Python allows you to annotate types of varibles. By default, annotations don’t influence the program; they are just hints for static code checkers, such as linters.

Check more at the Annotations page.

The following cell shows the really basics of the annotations syntax.

val: int
lst: list[int]

def function(arg: int, arg2: str) -> int:
    return 5

Here:

val: is just a variable annotated as an int.
lst: is a list of integers, such kind of type called “generic”. Feature is that list parameterized with int.
function: specifies the types of the arguments and has an output of type int.

Types#

This section provided an overview of the various syntax and typing attributes that can be used to define types.

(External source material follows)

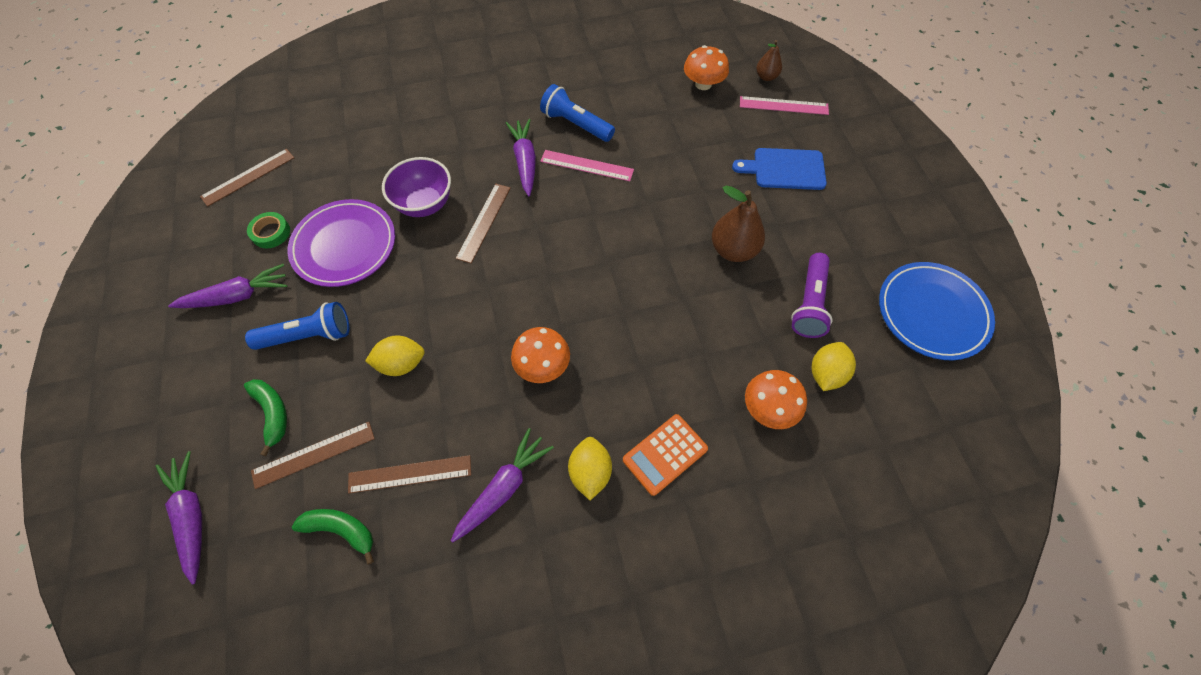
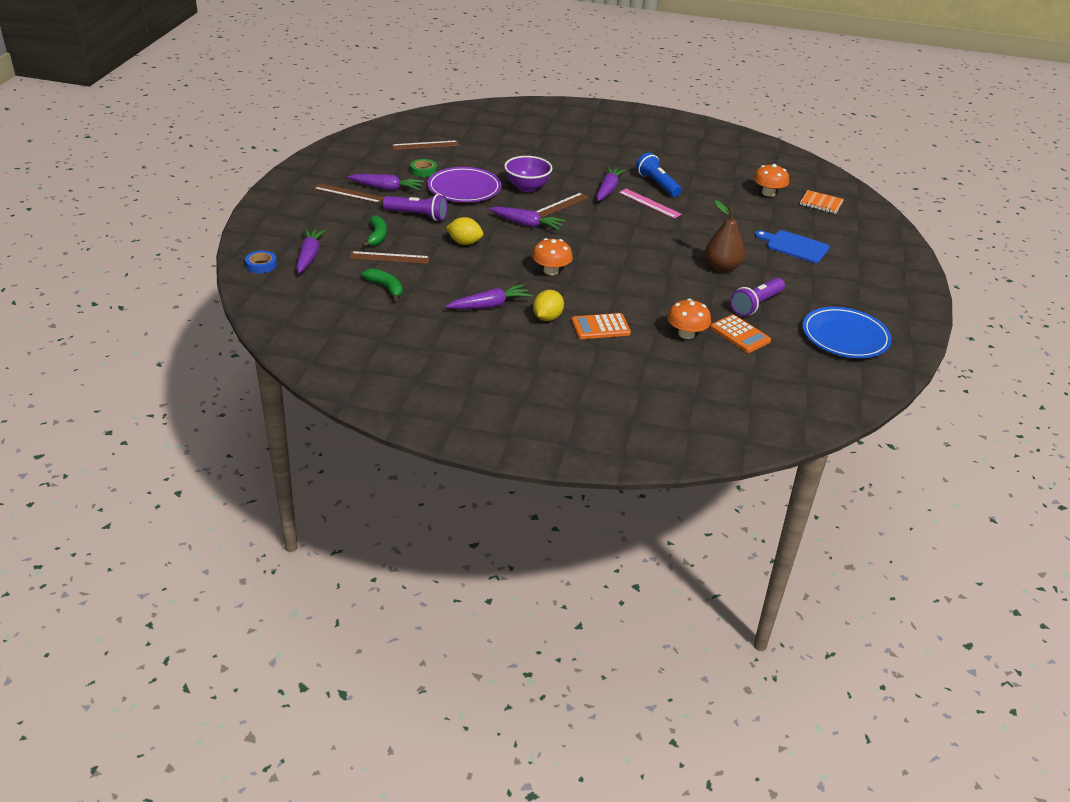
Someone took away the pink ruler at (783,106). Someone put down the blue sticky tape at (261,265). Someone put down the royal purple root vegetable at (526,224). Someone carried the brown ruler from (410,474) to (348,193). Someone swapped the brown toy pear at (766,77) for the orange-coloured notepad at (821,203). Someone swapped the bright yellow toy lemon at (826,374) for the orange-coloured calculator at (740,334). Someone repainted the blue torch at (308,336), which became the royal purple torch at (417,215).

Category	Syntax	Description	Example
Basic types	`int`, `str`, `bool`, `float`, `None`	Built-in types	`x: int = 5`
Union	`typing.Union[A, B]` / `A \| B` (3.10+)	One of several types	`x: int \| None` or `x: Union[int, None]`
Optional	`typing.Optional[T]`	Shorthand for `Union[T, None]`	`x: Optional[str] = None`
List	`typing.List[T]` / `list[T]` (3.9+)	A list of items	`names: list[str]`
Tuple	`typing.Tuple[<types>]` / tuple	A fixed-size tuple	`point: Tuple[int, int]`
Dict	`typing.Dict[K, V]` / `dict[K, V]` (3.9+)	Dictionary with keys and values	`user: dict[str, int]`
Set	`typing.Set[T]` / `set[T]`	A set of items	`tags: set[str]`
Callable	`typing.Callable[[Args], Return]`	A function signature	`f: Callable[[int, str], bool]`
Literal	`typing.Literal[val1, val2]`	Restrict to specific literal values	`mode: Literal["r", "w"]`
Any	`typing.Any`	Skip type checking	`data: Any`
None	`None`	Variable takes `None` value	`def void() -> None`
NoReturn	`typing.NoReturn`	Function never returns	`def fail() -> NoReturn:`
Annotated	`typing.Annotated[T, metadata]`	Attach metadata to a type	`x: Annotated[int, "positive"]`
NewType	`typing.NewType('Name', BaseType)`	Create a distinct type based on an existing one	`UserId = NewType('UserId', int)`
TypeVar	`typing.TypeVar('T')`	Generic type variable	`def f(x: T) -> T:`
Generic	`typing.Generic[T]`	Base class for generic classes	`class Box(Generic[T]):`
Self	`typing.Self` (3.11+)	Represents the current enclosed class	`def clone(self) -> Self:`
ClassVar	`typing.ClassVar[T]`	Type of class-level variables	`version: ClassVar[str] = "1.0"`
Final	`typing.Final`	Marks values as constants	`MAX_SIZE: Final[int] = 100`
TypedDict	`class Movie(typing.TypedDict):`	Dict with specific key types	`title: str; year: int`
Protocol	`class P(typing.Protocol):`	Structural subtyping (duck typing)	`def read(self) -> bytes:`
Union with ellipsis	`tuple[int, ...]`	Homogeneous tuple of any length	`values: Tuple[int, ...]`
Predefinition	`val: 'SomeType'`	If the type isn’t defined yet use literal as annotation	`T = list[tuple['T', 'T']]`

Check more accurate description with examples on the conrresponding page.

Tools#

There is the set of tools that designed to organize the process of annotations verification:

mypy: static type checking for python.
pyright: static type checking for python.
typeguard: runtime type checking.
flake8: code style checker.

For more details, check Tools page.

Mypy#

Tool that allows you to check if the programme respects the specified type hints.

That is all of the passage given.